**Linley Spring Processor Conference 2018**

*April 11 - 12, 2018*

Hyatt Regency, Santa Clara, CA

Hyatt Regency, Santa Clara, CA

Accelerating Machine Learning

New Specialized Architectures Examined at ISSCC

*By David Kanter*

At the recent ISSCC, researchers from Intel and MIT presented machine-learning accelerators that offer tremendous power and performance benefits compared with CPUs, GPUs, and DSPs. Their papers highlight options that are available for products ranging from smartphones to servers. The Intel team described an accelerator that handles the *k*-nearest-neighbor problem, and the MIT Eyeriss chip is designed specifically for convolutional neural networks.
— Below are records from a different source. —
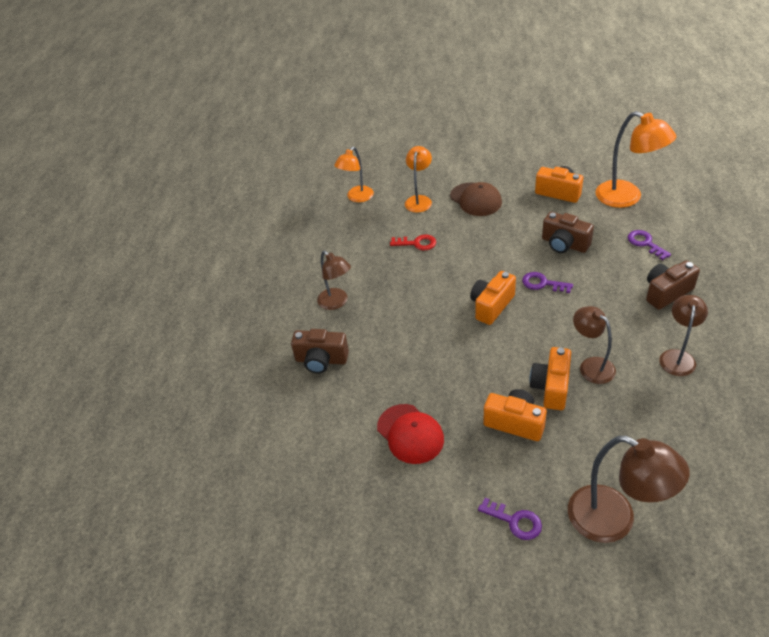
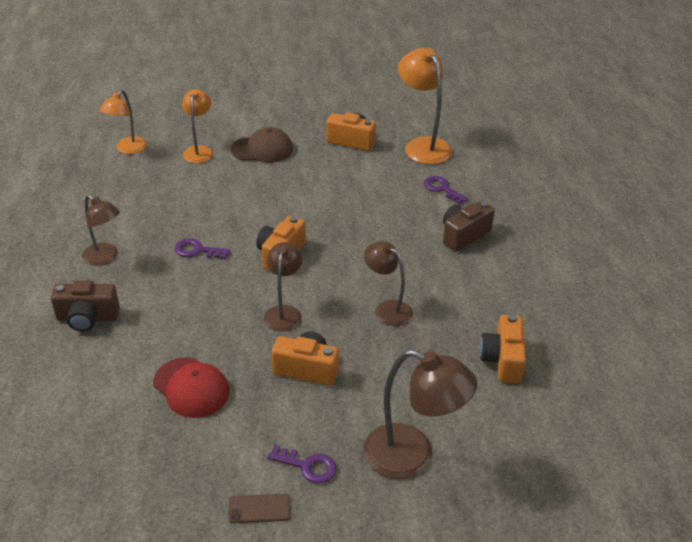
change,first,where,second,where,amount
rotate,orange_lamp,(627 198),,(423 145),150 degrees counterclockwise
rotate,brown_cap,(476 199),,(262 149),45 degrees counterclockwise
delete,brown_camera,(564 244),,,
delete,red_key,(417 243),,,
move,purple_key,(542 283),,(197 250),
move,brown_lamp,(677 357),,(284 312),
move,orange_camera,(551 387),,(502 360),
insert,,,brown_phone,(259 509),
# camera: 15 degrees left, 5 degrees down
Machine learning is one of the hottest topics in computing; applications include fraud detection, ad optimization, and automated/assisted driving. Commercial implementations are quite common in the data center and in embedded devices (e.g., computer vision for robots).

Although machine-learning algorithms often run on standard microprocessors, companies are starting to introduce products developed specifically for this task. Nvidia designed its Tesla M40 and M4 to implement machine-learning models using the Cuda software ecosystem (see *MPR 11/30/15*, “Nvidia Brings Learning to the Server”). On the embedded side, Ceva optimized its embedded DSPs for vision processing; they are accessible through software libraries (see *MPR 10/26/15*, “Ceva Enables Deep Learning”).

Instead of being specifically architected for machine learning, these products are slightly modified versions of existing mainstream GPUs and DSPs. For these workloads, dedicated hardware will eclipse the performance and efficiency of even modestly specialized generic hardware. But existing GPUs and DSPs already ship in high volume, whereas the economic viability of machine-learning hardware is uncertain. Nvidia GPUs are successful in low-volume niches such as high-performance computing only because gaming and similar consumer applications drive large volumes and underwrite the R&D cost.

Machine Learning Moves Mainstream

The goal of machine learning is to enable a computer system to observe data and create or extract an accurate model of the underlying phenomena without explicit human intervention. Typically, once the model is “trained,” the user deploys it to make inferences, predictions or classifications about new data. Some algorithms incorporate online learning, which uses new data to subsequently retrain or adjust the model.

A crucial advantage of machine learning is that it doesn’t require a programmer to create the model manually. For instance, rather than trying to compile an exhaustive list of scenarios in which an autonomous vehicle can (or cannot) safely change lanes, a machine-learning approach would simply train a model on millions of observed lane changes so that the vehicle can infer and subsequently emulate human behavior.

Although machine learning has been studied in many guises for over 30 years, the critical insight was that accuracy scales with the amount of training data. Even relatively simple techniques are highly accurate when trained using millions or billions of observations. On the other hand, sophisticated algorithms and input from domain experts are no substitute for data quantity. The rise of machine learning’s popularity is tied to the availability of large-scale data, as well as large-scale computer systems (e.g., Google’s massive compute farms) to analyze this data.

Machine learning encompasses a wide variety of algorithms, each with its own strengths and weaknesses, creating a rich field for research. One paper from the Intel Circuits Research Lab focused on the *k*-nearest-neighbor (KNN) problem, while another from MIT addressed convolutional neural networks (CNNs). Both illustrate algorithms with unique architectural and circuit-design techniques.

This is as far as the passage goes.